If Henry VI was the good child, made helpless by correct behaviour, Richard is the little devil making home alone mischief. He plays with the official hotline phones, feigning derisive calls to Obama, Merkel, Putin (‘Faggot!’). He tries on the crown, adopts the classic Crookback’s kinked stance, grabs a rug and runs amok, holding it like a cape as he hurtles and yelps around the stage. It’s a shockingly raw need for power. As dictator, he seals the doors and hunkers down, a government of one – and in defeat bellows for ‘A horse!’ before galloping madly off stage and out of history.
Photos by Tristram Kenton for the Guardian: Hans Kersting as Richard III (top); Eelco Smits as Henry VI and Janni Goslinga as Margaret. More pictures.
Follow David on Twitter at @mrdavidjays
William Osborne says
Speaking of leaders, it seems a bit Thatcherite to describe Sanders as a “throwback socialist.” In reality, he is the most forward-looking of the candidates. To follow your metaphors, the gradual destruction of the political and social climate in the USA, might be correlated to Hamlet describing the sorry state of Denmark:
“Fie on’t! O fie! ’tis an unweeded garden
That grows to seed; things rank and gross in nature
Possess it merely.”
And to brings things to the point, Europe illustrates that social democracy is far better at supporting the arts than America’s neo-feudalistic system of patronage by the wealthy. We see London with five major orchestras and two full time opera houses, while NYC has only one full time orchestra and only one opera house with only a seven month season.

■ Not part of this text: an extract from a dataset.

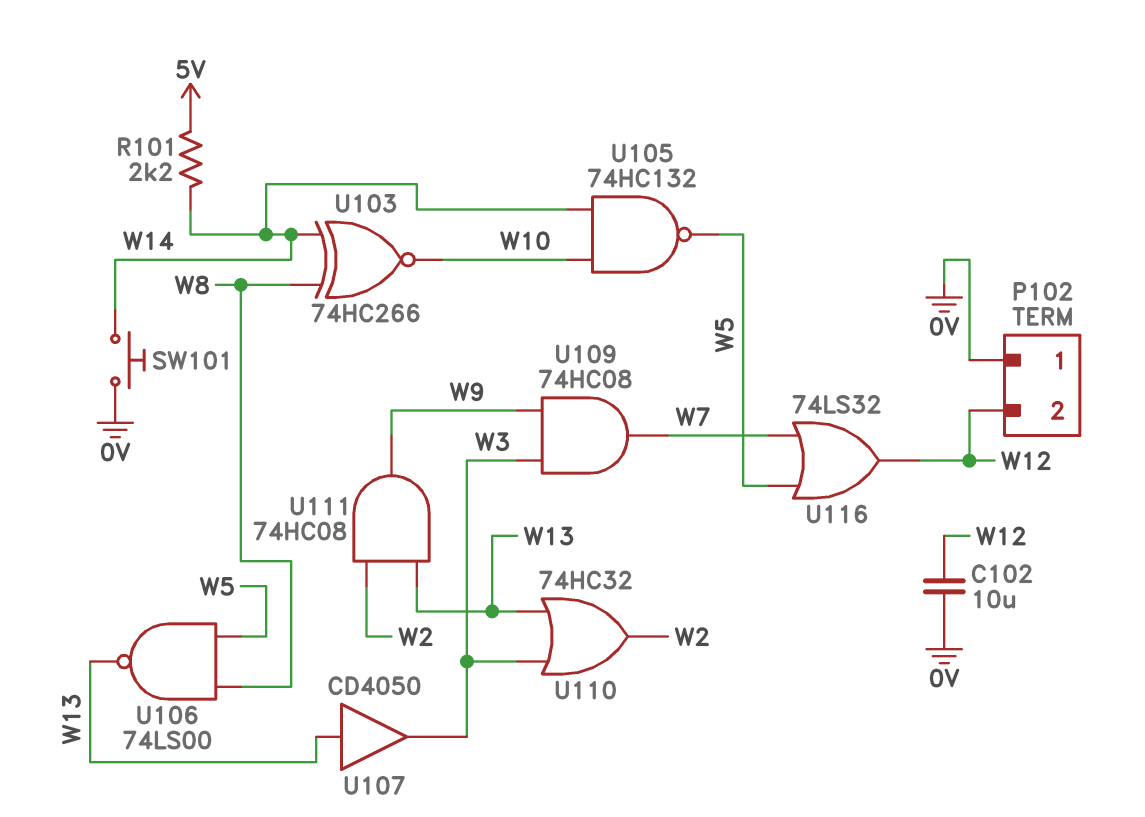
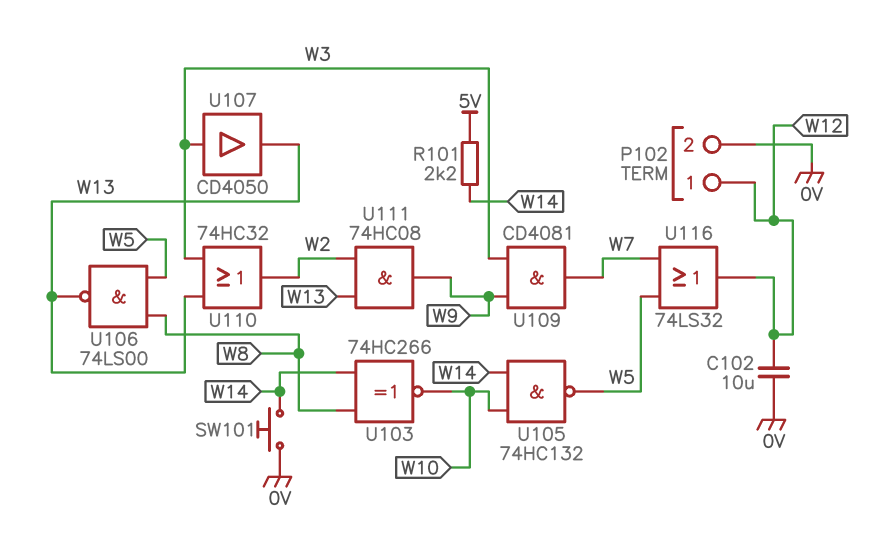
P102 pin 1: 0V -> W12
P102 pin 2: W12 -> 0V
U107: buffer CD4050 (in W13, out W3) -> buffer CD4050 (in W3, out W13)
U109: AND 74HC08 (in W3, in W9, out W7) -> AND CD4081 (in W3, in W9, out W7)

NYC couldn’t even keep the City Opera alive. After all, it was called “The People’s Opera” – something much too pinko for the USA, and especially when its residence was in a hall renamed for Tea Party funder David Koch. That’s our unweeded garden, gone to seed, rank and gross in nature, and yet we are to think of Sanders as merely a “throwback socialist.”
David Jays says
William, you’re quite right – it was a cheeky throwaway remark. My point about Sanders representing an unexpected model of potential leadership was less about his philosophy, but rather than to suggest he exemplifies a style of politician we were told was no longer electable: avowedly socialist, unspun and determinedly unslick. Here in the UK, the smooth Blair/Cameron style seemed to be dominant, but we’ll soon see if alternatives will flourish. It seems that whoever becomes the next US President will similarly represent a new frame for contemporary leadership.